What We Will Lose When the Union Carbide Building Falls

construction the Union Carbide Building Falls

What We Will Lose When the Union Carbide Building Falls

The Union Carbide building, on Park Avenue in New York City, soon after its completion in 1961. It is now the headquarters for JPMorgan Chase, which plans to demolish it. Credit Archive Photos/Getty Images

To paraphrase the famous Blackglama fur advertisements: What becomes a landmark most? Is a building a landmark of architectural design or of architectural taste? Or is it the role it plays in a city’s memory as an embodiment of a set of cultural, economic and political values?

The Union Carbide building, now the headquarters of JPMorgan Chase, on Park Avenue in Manhattan fulfills all these criteria. That is why architectural historians were dumbstruck last week when Chase announced plans to demolish the 52-story glass-curtain-wall skyscraper, which opened in 1961, and replace it with an even bigger structure.

The news prompted two immediate responses. The first was an outcry by preservationists. That part was predictable; what is surprising this time around was their wistful sense of resignation. Instead of campaigning to save the building, critics are already wading through its ruins, lamenting an earlier age when corporate skyscrapers married design precision with extraordinary material beauty and symbolized the collective spirit of a surging society. No battles will be waged over this building, which is not protected by landmark status: Everyone knows it is a goner.

In 2016, we lost Philip Johnson’s the Four Seasons restaurant, which was arguably an integral part of the Seagram Building’s original design. Many of Paul Rudolph’s best buildings have been obliterated or wrecked, including his two mold-breaking high schools in Sarasota, Fla., and more recently — and excruciatingly — the Orange County Government Center in Goshen, N.Y.

My heart still sinks when I walk past Edward Durell Stone’s camp folly at 2 Columbus Circle, now the Museum of Arts and Design. The bitter, fruitless campaign to save that building dragged on for years. Ironically, the New York City Landmarks Preservation Committee favored its destruction, revealing itself to be deeply compromised in the process. The architect behind the redesign, Brad Cloepfil, ultimately kept Stone’s original structure but replaced the facade, effectively turning it into a sad phantom of its former self.

The second response is more controversial, and subtle. In the rush to explain the building’s significance, critics are also losing sight of what made the era of corporate Modernism so distinct.

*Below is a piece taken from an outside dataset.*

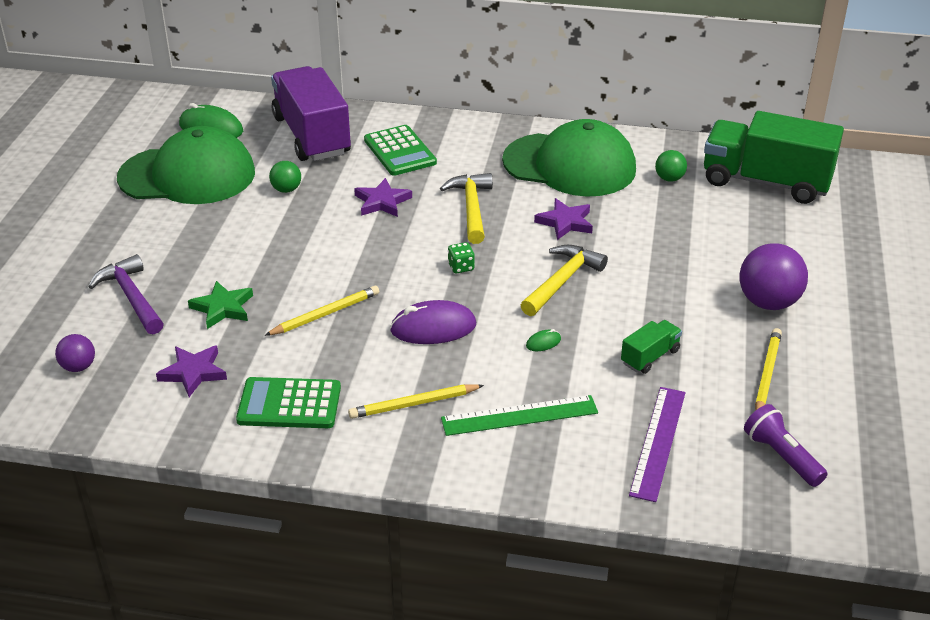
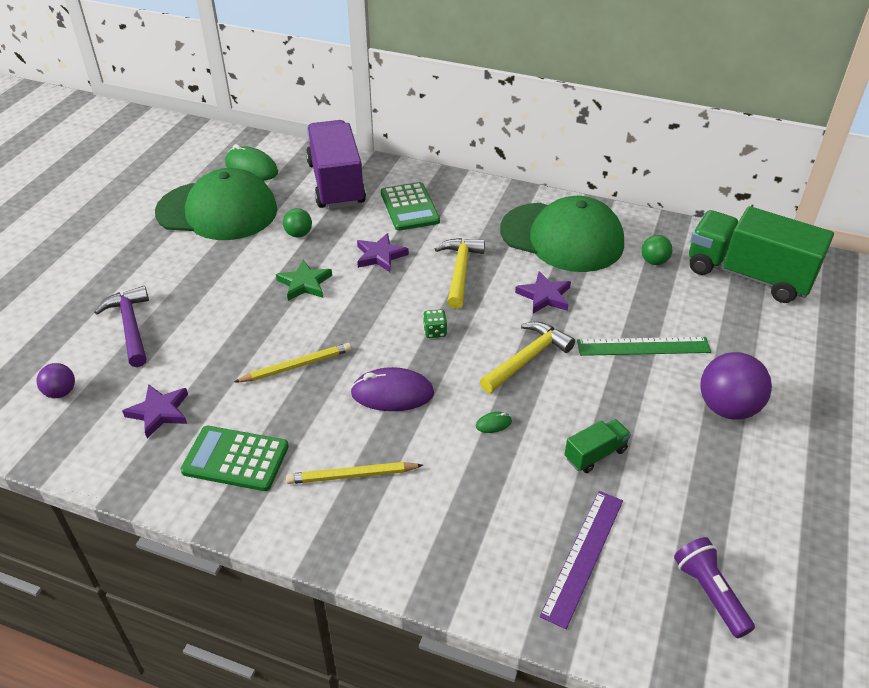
camera: 10 degrees right, 5 degrees up
(223, 308) = (206, 347): green star -> green star (304, 283)
(519, 415) = (451, 503): green ruler -> green ruler (643, 346)
(766, 374) = (711, 491): yellow pencil -> none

In the days after the announcement, some critics attributed the Union Carbide tower to Natalie de Blois, a senior designer in the office of Skidmore, Owings & Merrill, the firm that designed it and many other prominent corporate towers around the world. At the time de Blois worked under the direction of Gordon Bunshaft, the firm’s lead architect, who is often, by default, credited with its design.

The desire to right what people seem to see as a historical wrong may be well-meaning, but it distorts the historical record. In interviews, de Blois stated that she shared Bunshaft’s design sensibility, and could therefore execute his vision. But she was one of a team of designers who worked on the project under his supervision.

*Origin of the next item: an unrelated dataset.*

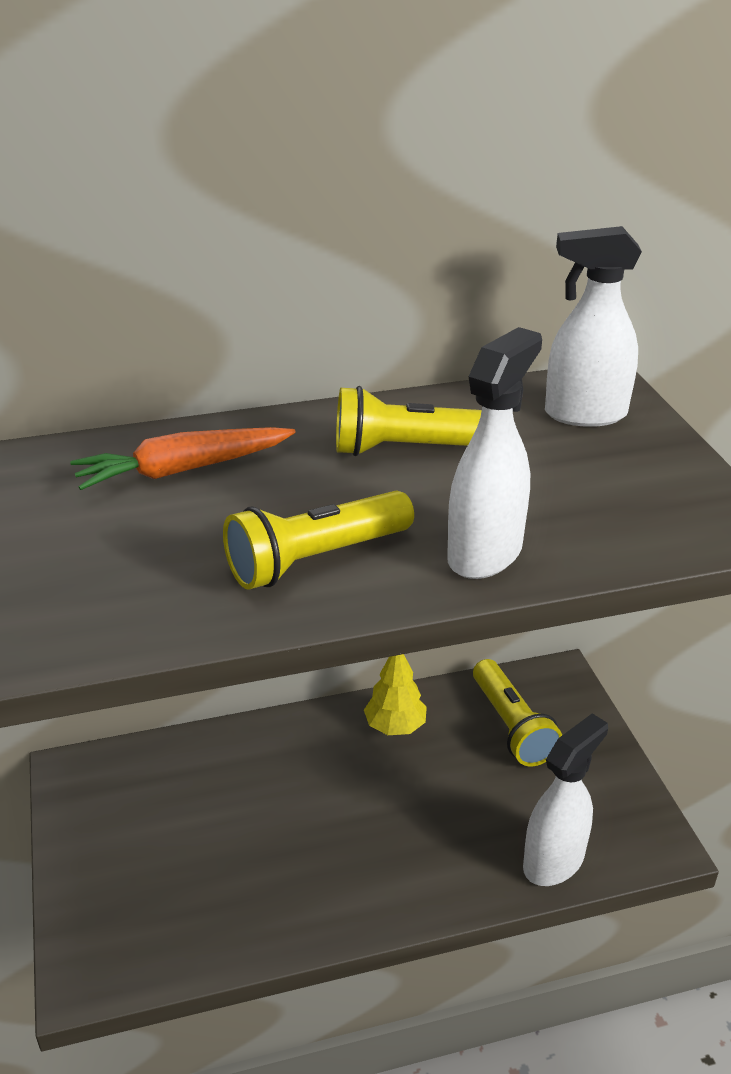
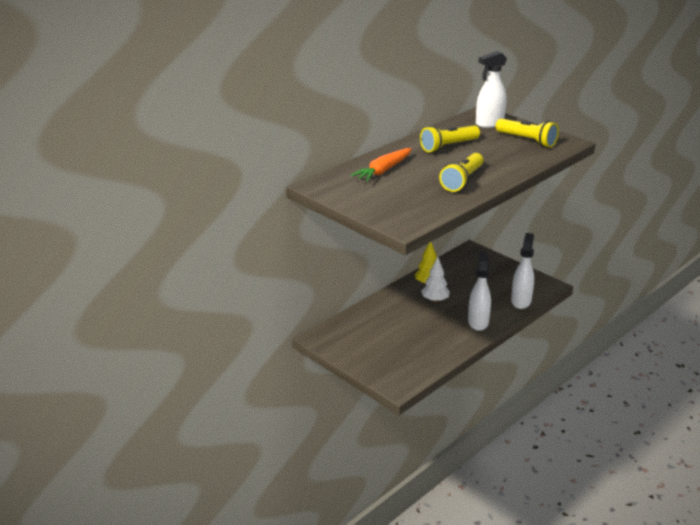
camera: 30 degrees left, 5 degrees down
(370, 776) = (435, 300): none -> white tree
(485, 554) = (508, 166): white spray bottle -> white spray bottle (478, 322)
(511, 726) = (469, 269): yellow flashlight -> yellow flashlight (527, 140)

This isn’t a minor debate. The misattribution obscures the organizational nature of the firm, which is partly what makes the building significant. Corporate clients such as Union Carbide chose Skidmore precisely because it married the architectural language of European modernism with American business ethics; crucially, the architect remained invisible. This made it seem as if the building had arranged itself around the corporation’s internal drives. The corporation was de facto the architect.

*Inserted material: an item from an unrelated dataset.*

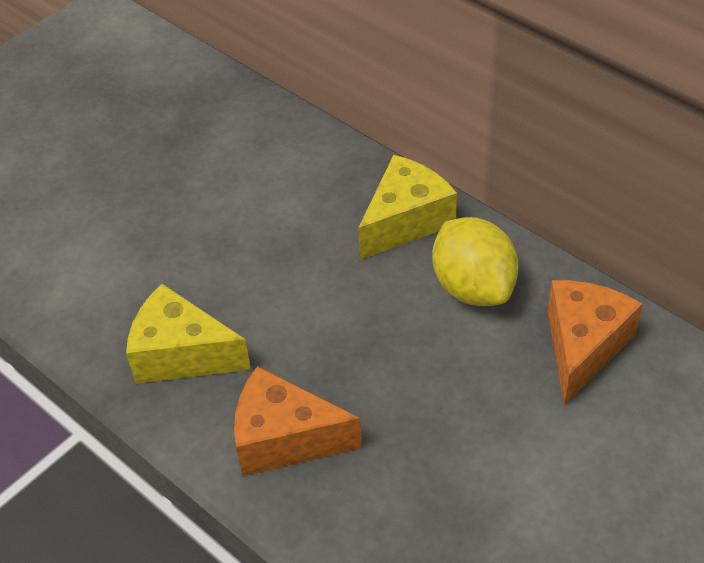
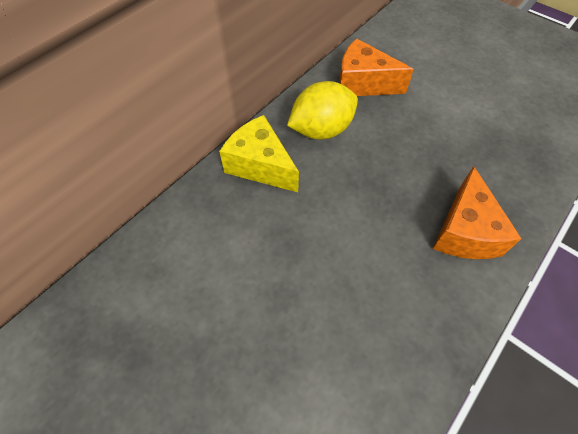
camera: 95 degrees left, 10 degrees up
(181, 354) = (404, 312): yellow cheese -> none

It’s true that architectural guidebooks usually list Bunshaft as the architect of Union Carbide, along with other midtown Manhattan landmarks as Lever House, Manhattan House and the Pepsi-Cola building. But in a 1989 oral history conducted by the Art Institute of Chicago, he evades this attribution for those buildings. He depicts himself as the conduit through which a corporation’s mission was translated into architectural form. He credits his administrative partners, who headed up research specific to each commission and oversaw logistics, and the designers who produced drawings and thus helped to work out various kinks in the design.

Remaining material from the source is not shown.